Superwoman: An Alternative Stereotype

Another stereotype that crops up increasingly as the two-career family comes into its own is the "Eshet hayil" stereotype, or, in American terms, the superwoman image. The poem "Eshet Hayil" ([Proverbs 31:10-31], which many traditional men recite to their wives on Friday night before Kiddush) praises the "Woman of Valor" who is a successful businesswoman, nurtures and feeds her family, sews their clothes, gives charity, and dispenses wise advice.

The question for many of us who are participating in a two-career family is how to provide healthy models for the family work distribution. We are in a time of transition in which we are not satisfied with the roles our mothers played and have not yet fully discovered how to do the thing better. All too often when women decide to embark on a career, it simply means that now, instead of being responsible for the housekeeping, laundry, cooking, clothes buying, and general welfare of their families, they are also responsible for their new careers and the housekeeping, laundry, etc.

How does a couple truly share household tasks? How does a couple convey to their child the notion that men and women can share nurturing roles as well as housekeeping responsibilities? How can we avoid, for ourselves, in our own minds, the Eshet hayil stereotype? Certainly, what we don't want to do is trade in the Jewish mother stereotype for the Eshet Hayil stereotype.

Transcending Stereotypes & Learning From Them

Understanding the sources of the stereotype prepares the way for a reexamination of traditional Jewish mothering, for a liberation of the real Jewish mother from the stereotype. To paraphrase a truism in immigrant history, what the child wants to forget, the grandchild is eager to remember. If the Jewish family has been a source of stability in Jewish life as well as the launching pad for Jewish social mobility, the nature of Jewish involvement with children has been at the center of the family.

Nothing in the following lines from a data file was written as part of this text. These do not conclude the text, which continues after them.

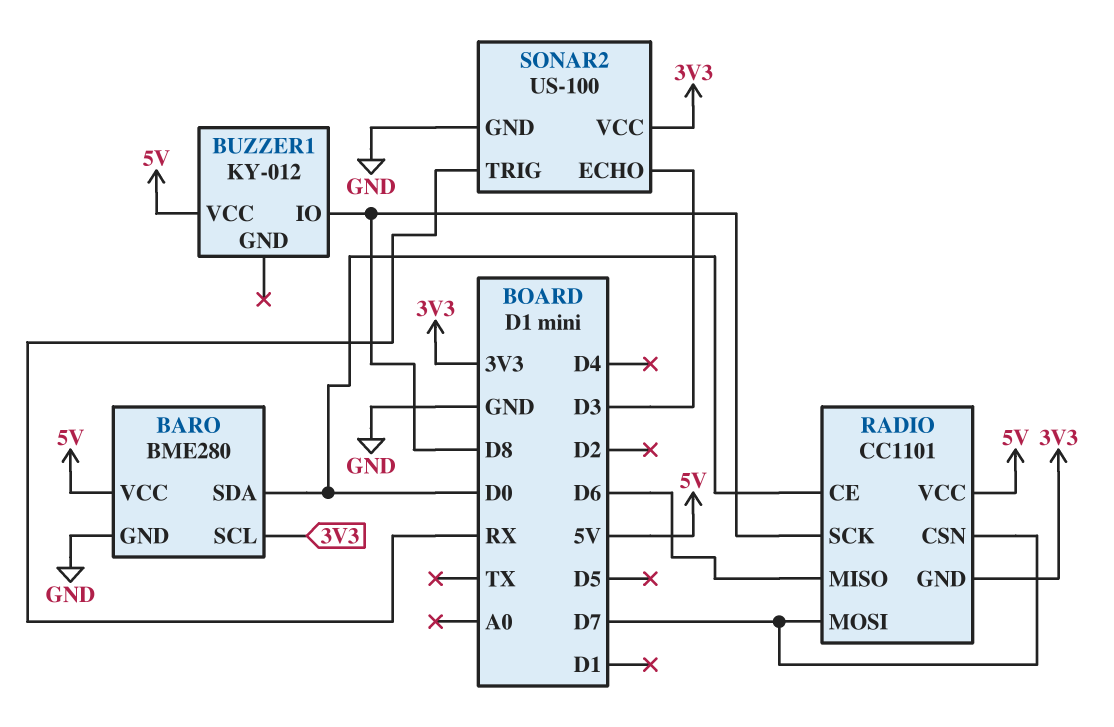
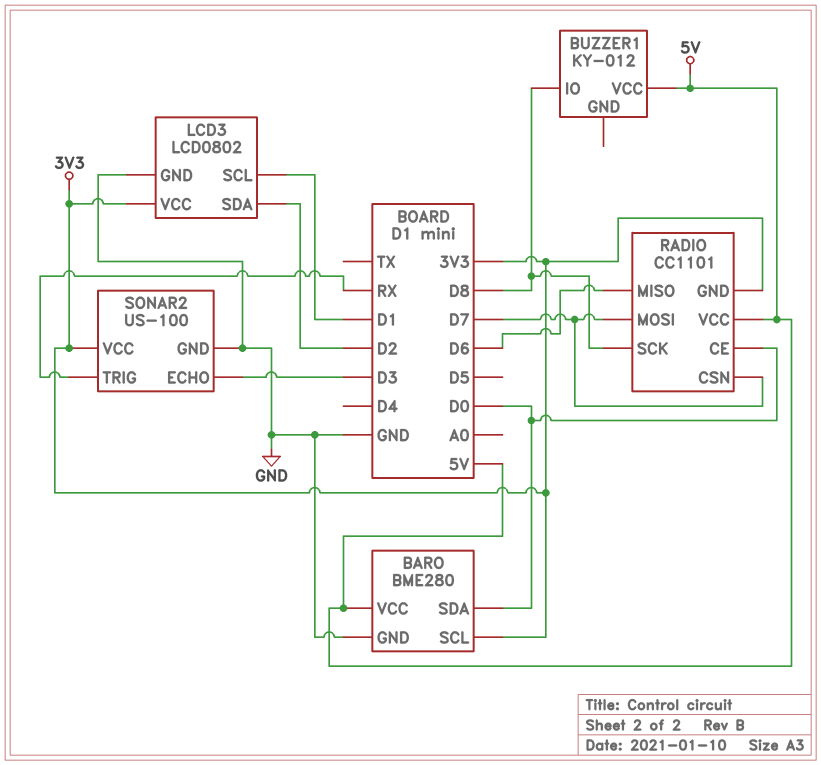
LCD3: none -> LCD0802
LCD3 pin GND: none -> GND
LCD3 pin SCL: none -> D1
LCD3 pin SDA: none -> D2
LCD3 pin VCC: none -> 3V3

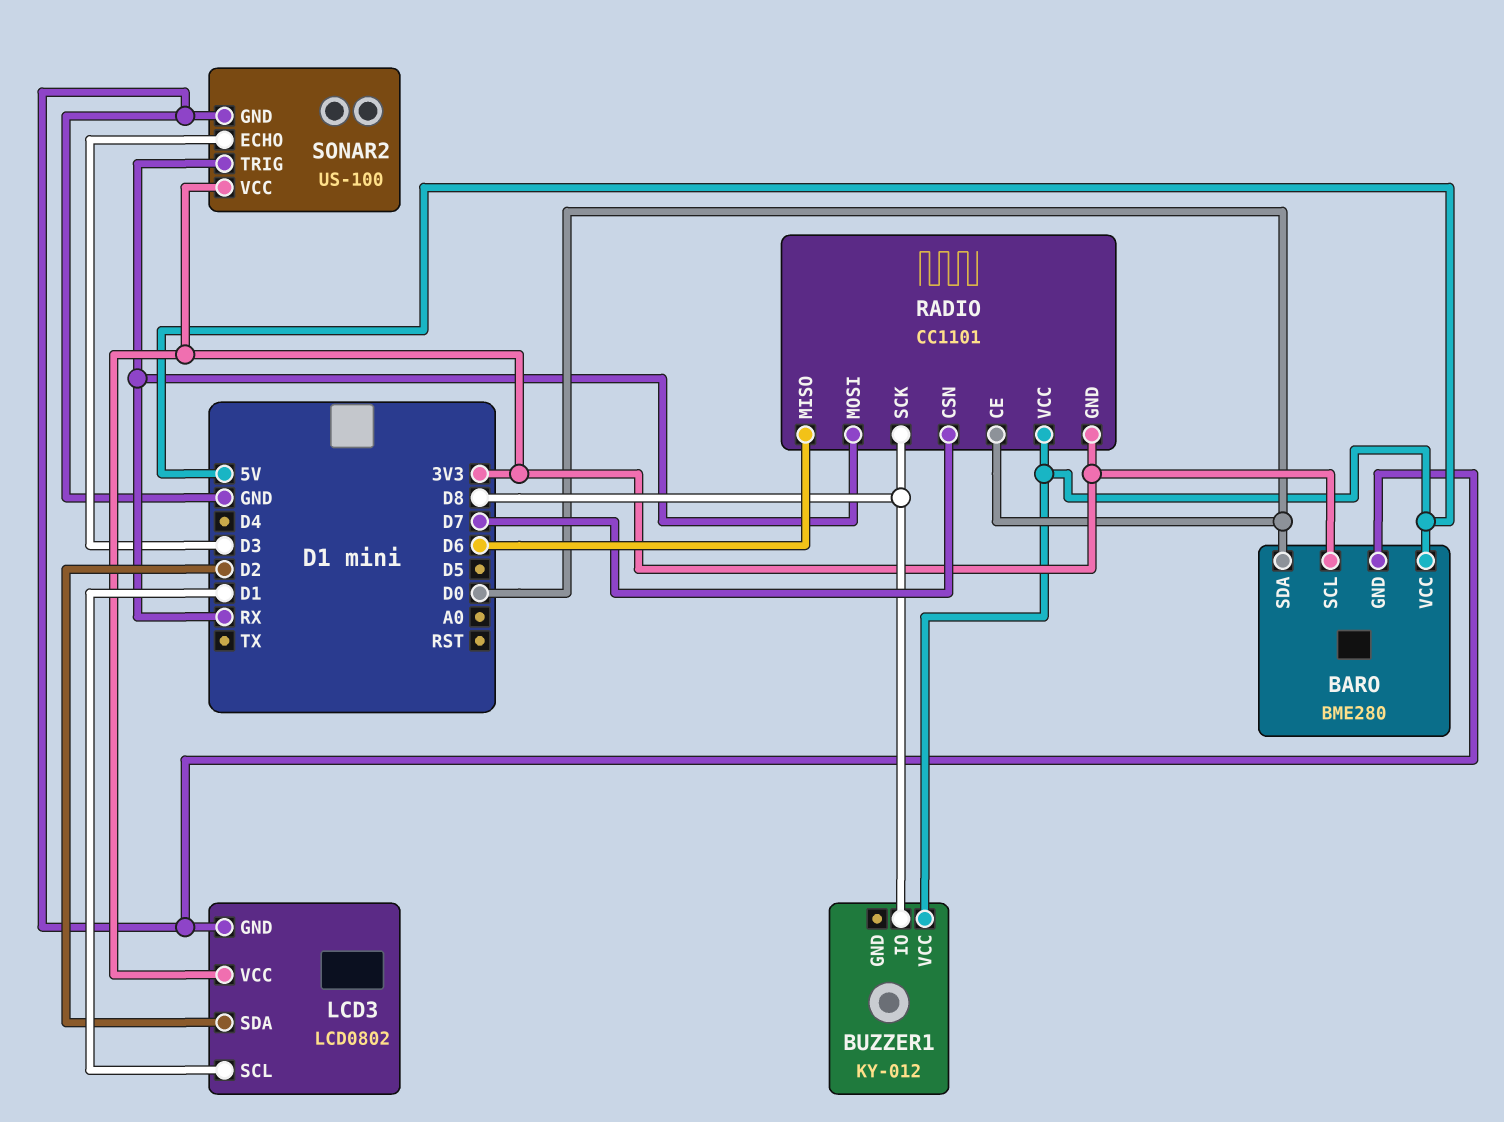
RADIO pin MOSI: D7 -> RX

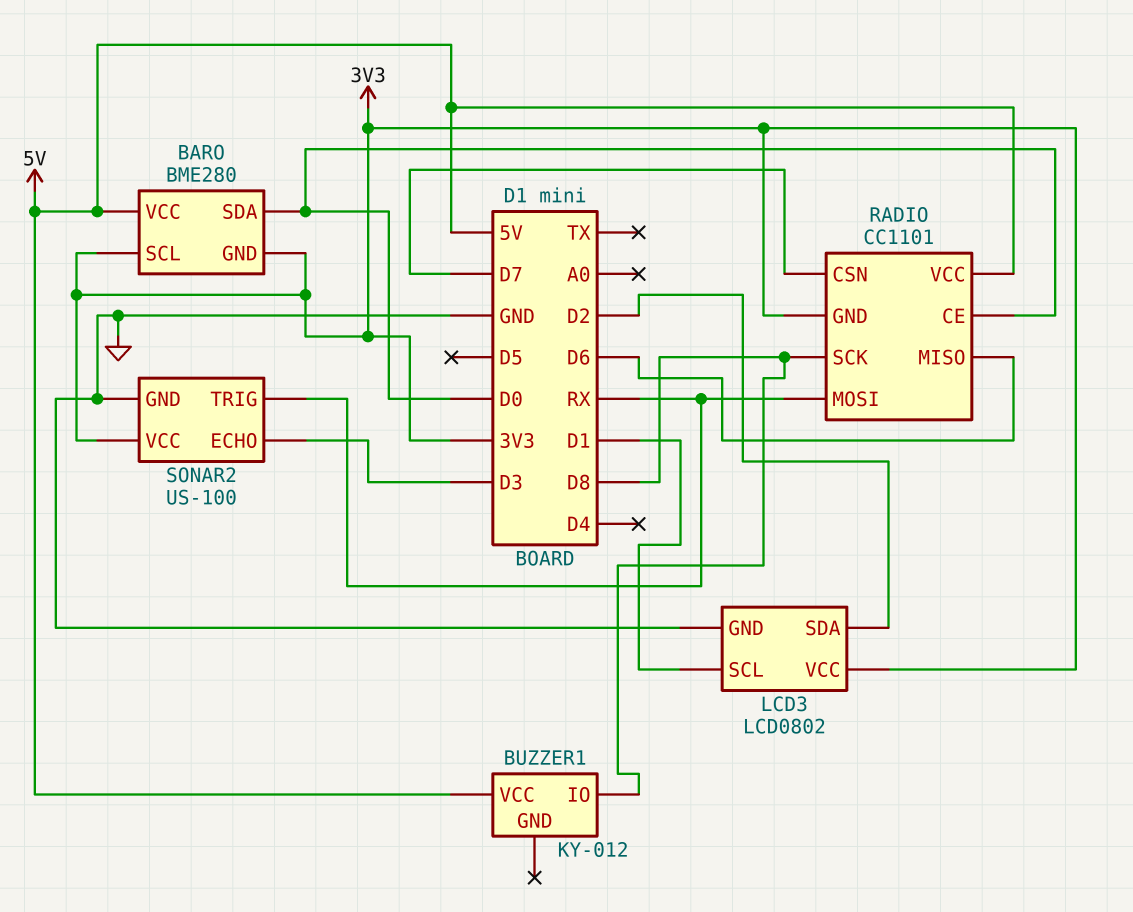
BARO pin GND: GND -> 3V3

Only when the stereotype of the Jewish mother is exposed as the caricature that it is can we recognize and integrate into ourselves the positive aspects of the Jewish mother. Her warmth, her involvement with her children, her ability to convey to them that they are marvelous and special, are talents that we would do well to foster in ourselves. These are characteristics that we can develop even if we reject the limitation of the Jewish mother's role to mothering and choose to combine mothering with a career. They "travel well," whatever our social circumstances.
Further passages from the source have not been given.